Sur l'histoire, je crois que j'avais déjà eu le même sentiment dans un chapitre précédent: tout se résout trop vite pour moi. J'aime bien quand les personnages sont en souffrance, quand on se demande comment ils vont s'en tirer, ou même est-ce qu'ils vont s'en tirer?! Je trouve que ce dénouement est un peu trop rapide, même si je suppose que ce n'est pas le fil principal de l'histoire.
J'attend la suite!
Zoju
Posté le 24/12/2020
Salut ! J'ai pris beaucoup de plaisir à lire ce chapitre. Après la fin du précédent, on se demandait vraiment ce qu'il allait arriver à Greg. Tu nous laisses durant tout le chapitre dans l'incertitude et c'est le soulagement à la fin.

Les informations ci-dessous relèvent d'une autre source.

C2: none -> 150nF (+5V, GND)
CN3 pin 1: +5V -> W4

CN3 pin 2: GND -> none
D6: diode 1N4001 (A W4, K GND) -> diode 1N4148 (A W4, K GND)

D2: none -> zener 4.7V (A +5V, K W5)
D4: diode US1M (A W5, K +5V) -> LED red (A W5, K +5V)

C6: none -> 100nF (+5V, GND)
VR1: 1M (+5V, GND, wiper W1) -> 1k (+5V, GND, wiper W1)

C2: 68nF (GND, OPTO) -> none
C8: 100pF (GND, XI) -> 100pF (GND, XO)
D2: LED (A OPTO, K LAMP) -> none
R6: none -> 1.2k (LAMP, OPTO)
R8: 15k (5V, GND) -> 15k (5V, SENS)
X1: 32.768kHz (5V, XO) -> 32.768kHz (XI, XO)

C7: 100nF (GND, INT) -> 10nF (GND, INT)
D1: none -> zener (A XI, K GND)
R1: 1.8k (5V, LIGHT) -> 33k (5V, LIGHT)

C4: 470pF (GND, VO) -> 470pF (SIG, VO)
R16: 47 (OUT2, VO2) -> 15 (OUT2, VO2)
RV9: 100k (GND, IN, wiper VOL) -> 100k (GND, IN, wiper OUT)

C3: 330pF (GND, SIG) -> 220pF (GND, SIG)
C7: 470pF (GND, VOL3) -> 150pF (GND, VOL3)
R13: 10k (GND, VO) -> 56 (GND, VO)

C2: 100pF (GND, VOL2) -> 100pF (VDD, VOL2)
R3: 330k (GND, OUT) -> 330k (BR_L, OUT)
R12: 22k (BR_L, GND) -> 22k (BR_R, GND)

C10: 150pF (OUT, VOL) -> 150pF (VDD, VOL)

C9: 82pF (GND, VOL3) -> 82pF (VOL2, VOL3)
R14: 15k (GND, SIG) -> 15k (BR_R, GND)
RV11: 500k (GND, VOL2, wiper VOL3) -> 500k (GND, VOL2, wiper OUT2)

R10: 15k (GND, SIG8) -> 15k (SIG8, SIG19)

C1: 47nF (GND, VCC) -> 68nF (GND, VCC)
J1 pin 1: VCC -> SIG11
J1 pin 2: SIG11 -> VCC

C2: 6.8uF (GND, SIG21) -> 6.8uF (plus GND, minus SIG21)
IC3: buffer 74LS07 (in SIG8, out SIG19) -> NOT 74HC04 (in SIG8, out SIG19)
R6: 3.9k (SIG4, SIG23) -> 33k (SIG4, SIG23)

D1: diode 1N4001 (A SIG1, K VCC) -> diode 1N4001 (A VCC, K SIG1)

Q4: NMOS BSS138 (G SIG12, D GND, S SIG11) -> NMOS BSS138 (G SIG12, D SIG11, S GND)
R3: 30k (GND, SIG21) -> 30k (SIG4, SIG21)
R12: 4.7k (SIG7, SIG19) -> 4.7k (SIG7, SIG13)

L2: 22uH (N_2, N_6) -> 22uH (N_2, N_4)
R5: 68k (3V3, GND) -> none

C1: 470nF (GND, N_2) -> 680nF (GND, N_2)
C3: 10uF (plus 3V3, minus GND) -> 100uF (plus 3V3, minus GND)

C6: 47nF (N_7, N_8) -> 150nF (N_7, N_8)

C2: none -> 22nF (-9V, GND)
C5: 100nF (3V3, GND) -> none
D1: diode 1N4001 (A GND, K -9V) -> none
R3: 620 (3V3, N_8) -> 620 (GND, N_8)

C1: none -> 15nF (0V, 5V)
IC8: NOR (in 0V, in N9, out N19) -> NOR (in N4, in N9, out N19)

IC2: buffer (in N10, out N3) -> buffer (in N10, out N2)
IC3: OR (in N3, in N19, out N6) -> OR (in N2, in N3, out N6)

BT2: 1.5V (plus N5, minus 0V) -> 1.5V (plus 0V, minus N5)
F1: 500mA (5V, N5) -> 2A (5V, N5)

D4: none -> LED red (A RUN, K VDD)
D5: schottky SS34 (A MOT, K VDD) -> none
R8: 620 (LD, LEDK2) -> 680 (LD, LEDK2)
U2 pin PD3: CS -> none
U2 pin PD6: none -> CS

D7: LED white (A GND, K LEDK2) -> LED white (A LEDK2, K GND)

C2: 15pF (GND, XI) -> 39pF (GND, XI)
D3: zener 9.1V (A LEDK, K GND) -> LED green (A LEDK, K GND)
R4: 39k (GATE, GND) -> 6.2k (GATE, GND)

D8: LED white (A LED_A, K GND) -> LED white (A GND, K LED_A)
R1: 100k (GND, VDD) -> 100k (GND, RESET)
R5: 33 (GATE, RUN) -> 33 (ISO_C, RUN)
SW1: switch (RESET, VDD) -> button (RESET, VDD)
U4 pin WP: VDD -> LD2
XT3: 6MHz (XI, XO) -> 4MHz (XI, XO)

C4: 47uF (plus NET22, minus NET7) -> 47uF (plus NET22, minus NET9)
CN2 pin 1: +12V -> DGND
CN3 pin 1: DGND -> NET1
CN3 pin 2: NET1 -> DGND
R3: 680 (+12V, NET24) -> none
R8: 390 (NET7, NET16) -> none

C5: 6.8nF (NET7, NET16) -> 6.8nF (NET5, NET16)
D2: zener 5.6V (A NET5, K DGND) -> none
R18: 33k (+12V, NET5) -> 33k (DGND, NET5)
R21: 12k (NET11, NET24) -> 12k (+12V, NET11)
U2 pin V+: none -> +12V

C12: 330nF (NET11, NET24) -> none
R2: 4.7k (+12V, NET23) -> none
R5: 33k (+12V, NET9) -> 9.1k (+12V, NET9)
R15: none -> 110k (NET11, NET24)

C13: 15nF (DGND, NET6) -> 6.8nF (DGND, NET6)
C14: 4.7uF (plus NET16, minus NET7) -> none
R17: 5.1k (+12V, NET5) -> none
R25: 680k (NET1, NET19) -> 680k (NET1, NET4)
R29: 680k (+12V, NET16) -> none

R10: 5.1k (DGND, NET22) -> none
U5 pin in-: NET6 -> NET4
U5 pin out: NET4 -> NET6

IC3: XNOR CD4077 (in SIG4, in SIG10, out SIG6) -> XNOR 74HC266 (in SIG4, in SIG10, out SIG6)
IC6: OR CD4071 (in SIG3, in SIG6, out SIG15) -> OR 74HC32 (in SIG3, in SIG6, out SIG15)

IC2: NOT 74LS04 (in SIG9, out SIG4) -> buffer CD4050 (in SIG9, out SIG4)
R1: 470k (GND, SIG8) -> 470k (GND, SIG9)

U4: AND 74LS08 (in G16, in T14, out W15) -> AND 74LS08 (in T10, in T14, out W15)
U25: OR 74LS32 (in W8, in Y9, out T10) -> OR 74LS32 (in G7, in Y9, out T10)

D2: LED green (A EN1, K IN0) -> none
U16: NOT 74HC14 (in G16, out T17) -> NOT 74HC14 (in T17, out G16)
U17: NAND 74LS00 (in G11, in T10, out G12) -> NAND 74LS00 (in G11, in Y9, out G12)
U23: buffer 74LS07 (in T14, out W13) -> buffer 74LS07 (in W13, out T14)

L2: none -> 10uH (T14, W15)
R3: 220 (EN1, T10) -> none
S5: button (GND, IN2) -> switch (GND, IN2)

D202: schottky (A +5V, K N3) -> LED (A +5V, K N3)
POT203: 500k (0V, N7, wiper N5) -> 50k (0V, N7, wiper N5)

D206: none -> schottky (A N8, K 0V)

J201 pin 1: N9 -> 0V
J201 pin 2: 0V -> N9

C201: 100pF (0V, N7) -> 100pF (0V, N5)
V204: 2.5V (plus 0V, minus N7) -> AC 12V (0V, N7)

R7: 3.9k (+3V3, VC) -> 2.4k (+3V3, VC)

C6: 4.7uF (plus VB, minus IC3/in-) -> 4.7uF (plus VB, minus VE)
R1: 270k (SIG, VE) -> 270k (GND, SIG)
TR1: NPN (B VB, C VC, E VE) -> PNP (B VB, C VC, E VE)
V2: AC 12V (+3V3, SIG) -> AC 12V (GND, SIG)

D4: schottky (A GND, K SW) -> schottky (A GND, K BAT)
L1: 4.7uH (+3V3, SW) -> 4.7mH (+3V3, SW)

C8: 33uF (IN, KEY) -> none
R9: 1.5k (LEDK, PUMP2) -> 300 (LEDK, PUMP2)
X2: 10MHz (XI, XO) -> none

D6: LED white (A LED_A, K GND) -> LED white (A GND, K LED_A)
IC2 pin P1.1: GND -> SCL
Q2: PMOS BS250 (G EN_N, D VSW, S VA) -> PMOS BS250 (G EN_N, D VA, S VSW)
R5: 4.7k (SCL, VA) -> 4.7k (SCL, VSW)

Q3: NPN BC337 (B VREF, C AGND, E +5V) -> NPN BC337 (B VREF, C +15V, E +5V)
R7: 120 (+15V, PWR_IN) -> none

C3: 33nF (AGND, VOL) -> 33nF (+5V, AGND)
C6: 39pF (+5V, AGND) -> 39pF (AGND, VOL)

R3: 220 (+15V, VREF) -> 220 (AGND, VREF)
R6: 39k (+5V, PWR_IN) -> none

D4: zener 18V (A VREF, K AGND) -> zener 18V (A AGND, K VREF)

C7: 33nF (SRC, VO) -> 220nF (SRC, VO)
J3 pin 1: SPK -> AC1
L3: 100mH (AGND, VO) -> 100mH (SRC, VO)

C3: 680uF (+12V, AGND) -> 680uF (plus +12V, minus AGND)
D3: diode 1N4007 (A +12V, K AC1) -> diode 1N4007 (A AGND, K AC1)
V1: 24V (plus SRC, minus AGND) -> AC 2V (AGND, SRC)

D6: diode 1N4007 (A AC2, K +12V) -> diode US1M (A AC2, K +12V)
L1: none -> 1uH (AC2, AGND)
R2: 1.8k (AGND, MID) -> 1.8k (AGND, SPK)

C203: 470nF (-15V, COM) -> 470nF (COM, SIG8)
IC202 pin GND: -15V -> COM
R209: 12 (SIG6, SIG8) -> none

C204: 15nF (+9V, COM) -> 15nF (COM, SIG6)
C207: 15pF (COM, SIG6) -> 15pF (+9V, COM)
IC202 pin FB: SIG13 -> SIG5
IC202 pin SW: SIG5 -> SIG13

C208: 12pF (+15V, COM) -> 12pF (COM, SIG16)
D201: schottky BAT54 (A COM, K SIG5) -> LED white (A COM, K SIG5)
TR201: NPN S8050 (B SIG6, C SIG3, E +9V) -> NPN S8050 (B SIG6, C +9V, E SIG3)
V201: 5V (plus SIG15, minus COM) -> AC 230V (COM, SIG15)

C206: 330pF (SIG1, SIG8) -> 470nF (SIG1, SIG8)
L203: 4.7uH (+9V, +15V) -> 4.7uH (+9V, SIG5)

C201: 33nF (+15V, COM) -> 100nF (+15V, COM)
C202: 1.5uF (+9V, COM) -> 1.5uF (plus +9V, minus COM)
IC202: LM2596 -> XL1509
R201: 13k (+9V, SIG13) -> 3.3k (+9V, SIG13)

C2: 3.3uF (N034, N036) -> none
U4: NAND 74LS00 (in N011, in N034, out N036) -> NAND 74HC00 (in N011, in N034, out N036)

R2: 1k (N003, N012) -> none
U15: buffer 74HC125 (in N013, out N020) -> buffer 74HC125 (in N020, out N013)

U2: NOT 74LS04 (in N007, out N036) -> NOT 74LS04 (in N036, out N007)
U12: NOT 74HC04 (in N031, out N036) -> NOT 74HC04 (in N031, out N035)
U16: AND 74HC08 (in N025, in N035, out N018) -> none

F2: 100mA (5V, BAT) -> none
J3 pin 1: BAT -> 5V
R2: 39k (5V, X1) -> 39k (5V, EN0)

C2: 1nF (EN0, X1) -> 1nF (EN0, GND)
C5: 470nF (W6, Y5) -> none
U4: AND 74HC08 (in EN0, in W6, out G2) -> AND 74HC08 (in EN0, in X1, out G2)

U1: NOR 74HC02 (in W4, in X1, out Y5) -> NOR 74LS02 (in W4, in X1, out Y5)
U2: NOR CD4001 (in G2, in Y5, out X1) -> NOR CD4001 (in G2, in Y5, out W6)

Honnêtement, je ne m'attendais pas à ce que cela se termine de cette manière, même si on l'espérait. Carol a eu le juste revirement des choses et c'est satisfaisant de voir que ses mensonges se soient retournés contre elle. On comprend aisément que Katherine veuille porter plainte. Greg quant à lui ne semble pas voir l'utilité, même s'il l'a souhaité au départ le faire. S'il hésite, Carol, elle était prête à le faire. Greg a eu beaucoup de chance. En tout cas, tu as bien retranscrit l'angoisse de Max et Katherine. C'était contagieux. J'ai peut-être moins senti ça chez Jackson, mais on voyait bien quand il parlait avec la policière qu'il était lui aussi inquiet.

Si j'avais juste une petite remarque, ce serait à propos de la partie avec Akira. C'était intéressant, mais je trouvais que la mention de Guillain tombait un peu étrangement. En tout cas, je suis curieuse de savoir ce qu'il a à lui dire.

Pour le reste, c'est un bon chapitre qui se lit toujours aussi facilement. C'est toujours un plaisir de retrouver ton histoire et on y retourne sans problème. Hâte de connaitre la suite ! :-)
annececile
Posté le 24/12/2020
Merci de ton commentaire, toujours tres precieux! Je vais relire en pensant a tes remarques. C'est vrai que j'ai parfois des choses du passe a glisser dans le recit au present, mais il faut que ca ait l'air de couler de source! Merci encore.